I tend to like to overstock on RAM because in my experience it’s easier to deal with a system that has more RAM since it still works even if it’s running slowly. But def not worth it to overkill it if you have a CPU that isn’t strong enough or you know your services don’t need it or are more CPU heavy and there is no reason to pay for it.
cool do you have good enough internet to self host everything you need to broadcast? I proxy a minecraft server (mc.greenempower.org) and that’s it. Since residential upload is so nerfed I don’t bother with other stuff. That’s why I want to maybe colocate maybe instead of using hostens… best I found was free range cloud and they let you send your pi for $5/month and you get a 100mbps hookup. Oh nevermind they upped it to $10/m. that’s not worth it. You know I would look overseas in a non-failing state.
I’ll try to do that on whatever device has a couple 1gbps ports or see about using usb as a tether as a network interface… That site says “Price includes 25% tariffs for import into the US from China” very strange. Networking stuff has always spooked me a little.
I hope you can find some more money. I got my first job when I was 16 and worked for a few months and most of my money about is left over from that. But basically only got that job because my dad worked there and I had something to show for myself when I happened to stop by. No work since then it’s pretty tough but idk where you live. I live in the states.
Planning to try and get in repair business but I like that with computers you can do so much without having a lot of wealth. Being able to exist on here levels the playing field a little bit I think. And it’s good to be productive like working on code or art and contributing to the commons and other revolutionary efforts.
I get 200 Mbit down, 15 Mbit up. It’s enough for most of what I’m doing. Surprisingly, not much requires lots of bandwidth. I’ve even streamed music fine off of it. I’ve had 10 people on my Minecraft server at a time, even with some of them having to go through a Bedrock -> Java translation layer so that Bedrock players could play on the same server as Java players. None of them complained of lag. I also run a Matrix homeserver off of it, and that works well too.
Yeah, I noticed that. It wasn’t there before, which is likely why I could get it for $37.

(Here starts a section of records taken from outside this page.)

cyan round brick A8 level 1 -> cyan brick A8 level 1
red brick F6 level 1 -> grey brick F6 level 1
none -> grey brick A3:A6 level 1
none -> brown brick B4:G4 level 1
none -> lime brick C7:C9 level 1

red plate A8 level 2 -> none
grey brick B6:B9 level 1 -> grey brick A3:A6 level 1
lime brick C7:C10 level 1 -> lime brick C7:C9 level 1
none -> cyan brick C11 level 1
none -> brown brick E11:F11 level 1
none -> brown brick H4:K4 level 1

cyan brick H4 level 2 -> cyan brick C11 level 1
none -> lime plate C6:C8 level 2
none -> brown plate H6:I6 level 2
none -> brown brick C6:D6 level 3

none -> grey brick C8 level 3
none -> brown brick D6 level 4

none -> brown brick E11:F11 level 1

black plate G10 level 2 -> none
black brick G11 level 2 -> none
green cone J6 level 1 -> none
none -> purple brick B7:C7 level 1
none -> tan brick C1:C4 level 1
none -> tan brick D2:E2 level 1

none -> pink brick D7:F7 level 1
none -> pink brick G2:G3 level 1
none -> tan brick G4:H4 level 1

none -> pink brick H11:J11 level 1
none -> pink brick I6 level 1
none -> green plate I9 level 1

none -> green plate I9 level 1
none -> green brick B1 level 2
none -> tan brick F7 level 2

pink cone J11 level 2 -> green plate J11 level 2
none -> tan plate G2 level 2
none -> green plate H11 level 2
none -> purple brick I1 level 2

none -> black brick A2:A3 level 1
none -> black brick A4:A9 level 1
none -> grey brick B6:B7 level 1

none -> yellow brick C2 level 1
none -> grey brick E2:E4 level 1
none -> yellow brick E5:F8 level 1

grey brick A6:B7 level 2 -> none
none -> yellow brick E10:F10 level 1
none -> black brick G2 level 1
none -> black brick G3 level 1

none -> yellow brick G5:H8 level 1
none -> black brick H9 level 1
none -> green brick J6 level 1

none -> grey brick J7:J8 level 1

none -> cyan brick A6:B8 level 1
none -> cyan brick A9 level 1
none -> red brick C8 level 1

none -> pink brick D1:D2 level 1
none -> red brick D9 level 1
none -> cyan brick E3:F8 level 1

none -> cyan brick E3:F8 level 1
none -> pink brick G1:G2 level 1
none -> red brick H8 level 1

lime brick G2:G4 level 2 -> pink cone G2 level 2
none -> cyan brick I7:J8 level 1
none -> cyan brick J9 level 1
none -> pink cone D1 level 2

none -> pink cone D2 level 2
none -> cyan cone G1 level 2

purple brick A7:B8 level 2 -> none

It’s really not that bad. I learned about most of it when setting up the networking for my servers and when creating my router setup, which is two routers, running OpenWrt, meshed together in a B.A.T.M.A.N mesh.
Me too. California.
Yeah, computers have allowed me to do a lot. I have been passionate about them since I first laid my hands on one when I was 5 years old. I used my parents’ computer and realized that someone must’ve created the programs I was using, so I tried to find out how one would go about doing that, which started my entire journey with them. Now, I have 13 servers, 21 projects on my Gitea, some of which are relatively popular, like ITD, which is currently the most feature-complete Linux companion for the PineTime smartwatch, and is in the OpenSUSE repos. Computers are a lot of fun.